Adanya perjanjian dengan Allah tersebut telah tercatat dalam surat Al Qur’an surat Al A’raaf ayat 172 : ”Wahai Muhammad , ingatlah ketika Tuhanmu mengambil perjanjian dari anak keturunan Adam saat masih berada dalam rahim ibunya, dan mereka menjadi saksi atas diri mereka sendiri. Firman-Ku kepada manusia .”Wahai manusia, bukankah Aku adalah Tuhan kalian? Mereka menjawab. “Benar kami bersaksi.” Wahai manusia, perjanjian ini dibuat supaya pada hari kiamat kelak kalian tidak berkata.”Di dunia dahulu kami tidak pernah mengenal ajaran tauhid.”

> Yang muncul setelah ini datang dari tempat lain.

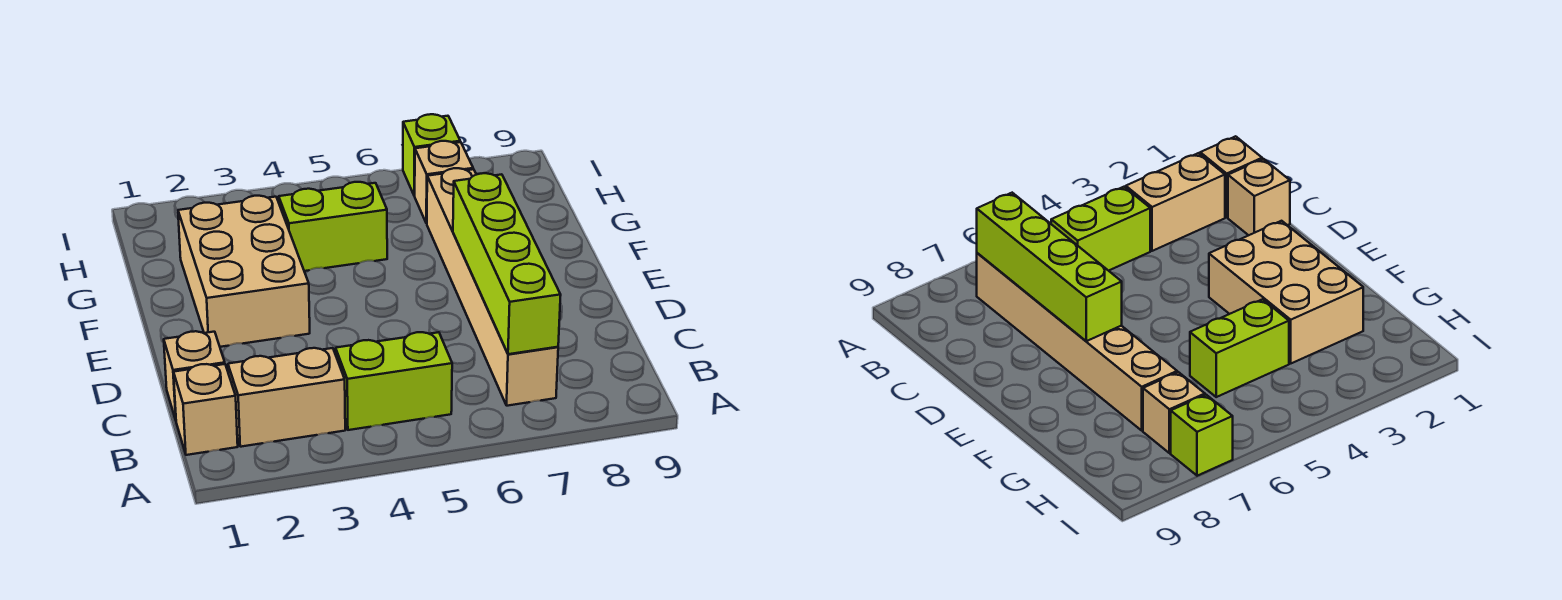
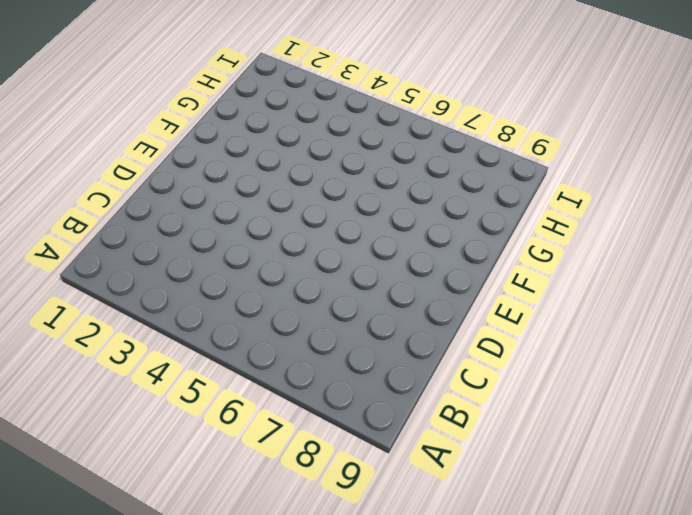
none -> tan brick B1 level 1
none -> tan brick B2:B3 level 1

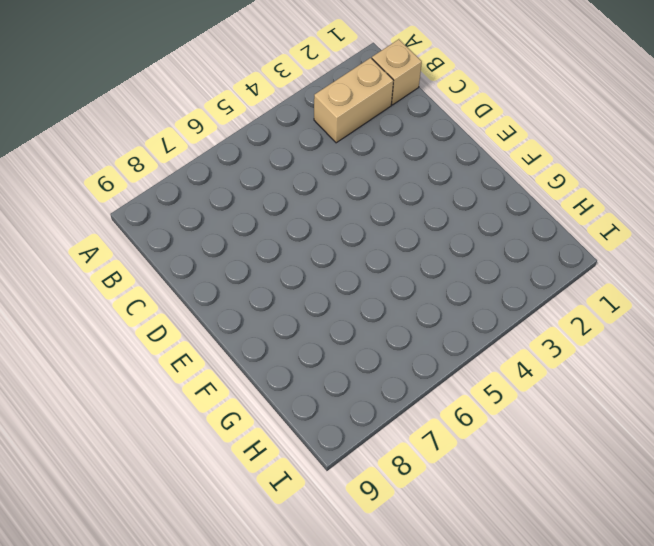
none -> lime brick B4:B5 level 1
none -> tan brick B7:G7 level 1

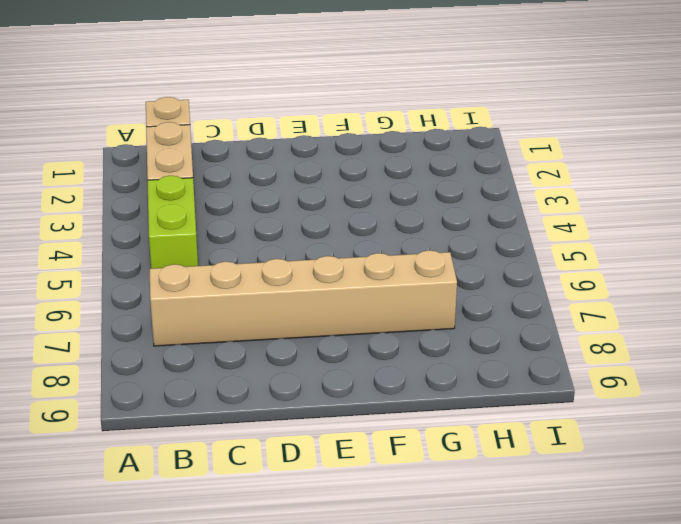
none -> tan brick C1 level 1
none -> tan brick E2:G3 level 1

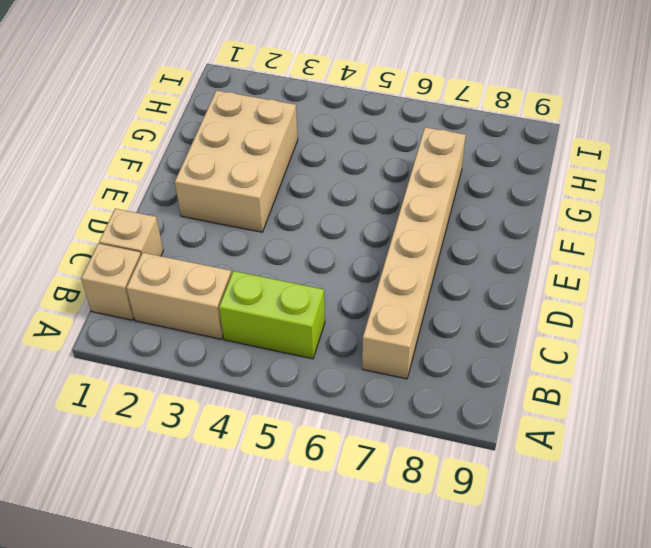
none -> lime brick G4:G5 level 1
none -> tan brick H7 level 1

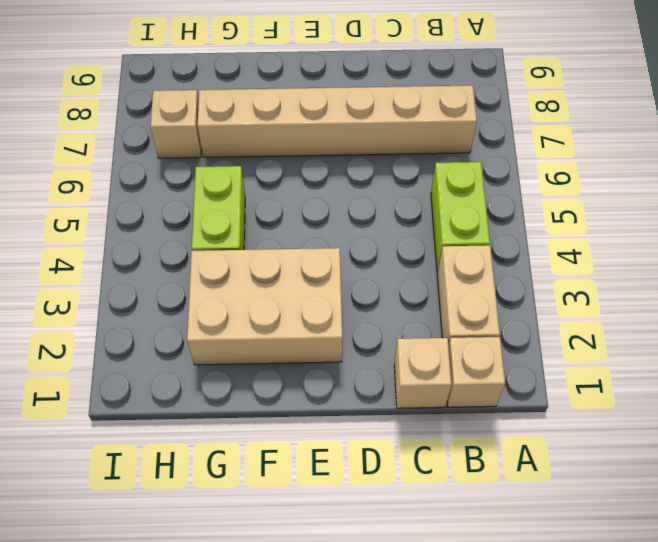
none -> lime brick I7 level 1
none -> lime brick B7:E7 level 2

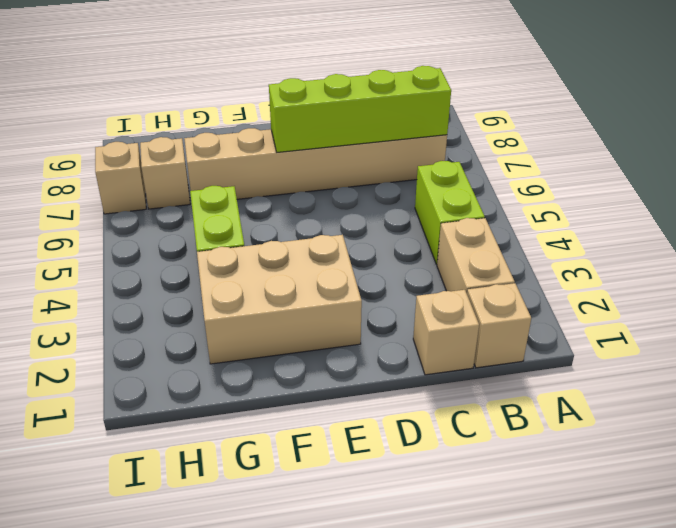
tan brick I7 level 1 -> lime brick I7 level 1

Sebuah konsekwensi yang tak dapat dipungkiri. Manusia telah berjanji ketika dalam kandungan ibu dengan Allah melalui kesaksian dengan roh, yakni pengakuan atas kebenaran Tuhan yang satu yakni Allah Swt.
Karenanya, jika pun ada anak manusia yang kemudian lahir dan besar menjadi Nashrani atau Majusi, adalah karena tindakan orangtuanya, sebagaimana hadist Rasulullah Saw.: Dari Abu Hurairah berkata, Rasulullah telah bersabda: “Tidaklah setiap anak yang lahir kecuali dilahirkan dalam keadaan fitrah. Maka kedua orangtuanyalah yang akan menjadikannya sebagai Yahudi, Nasrani, atau Majusi. Seperti hewan melahirkan anaknya yang sempurna, apakah kalian melihat darinya buntung (pada telinga)?”. Hadist diriwayatkan Imam Al-Bukhari dalam Kitabul Jana`iz (no. 1358, 1359, 1385).
Disamping itu Rasulullah adalah saksi bagi umatnya, untuk pengakuan atas kebenaran seseorang itu ummat Rasulullah. Rasulullah akan tahu ummatnya memiliki dengan ciri-ciri keislamannya.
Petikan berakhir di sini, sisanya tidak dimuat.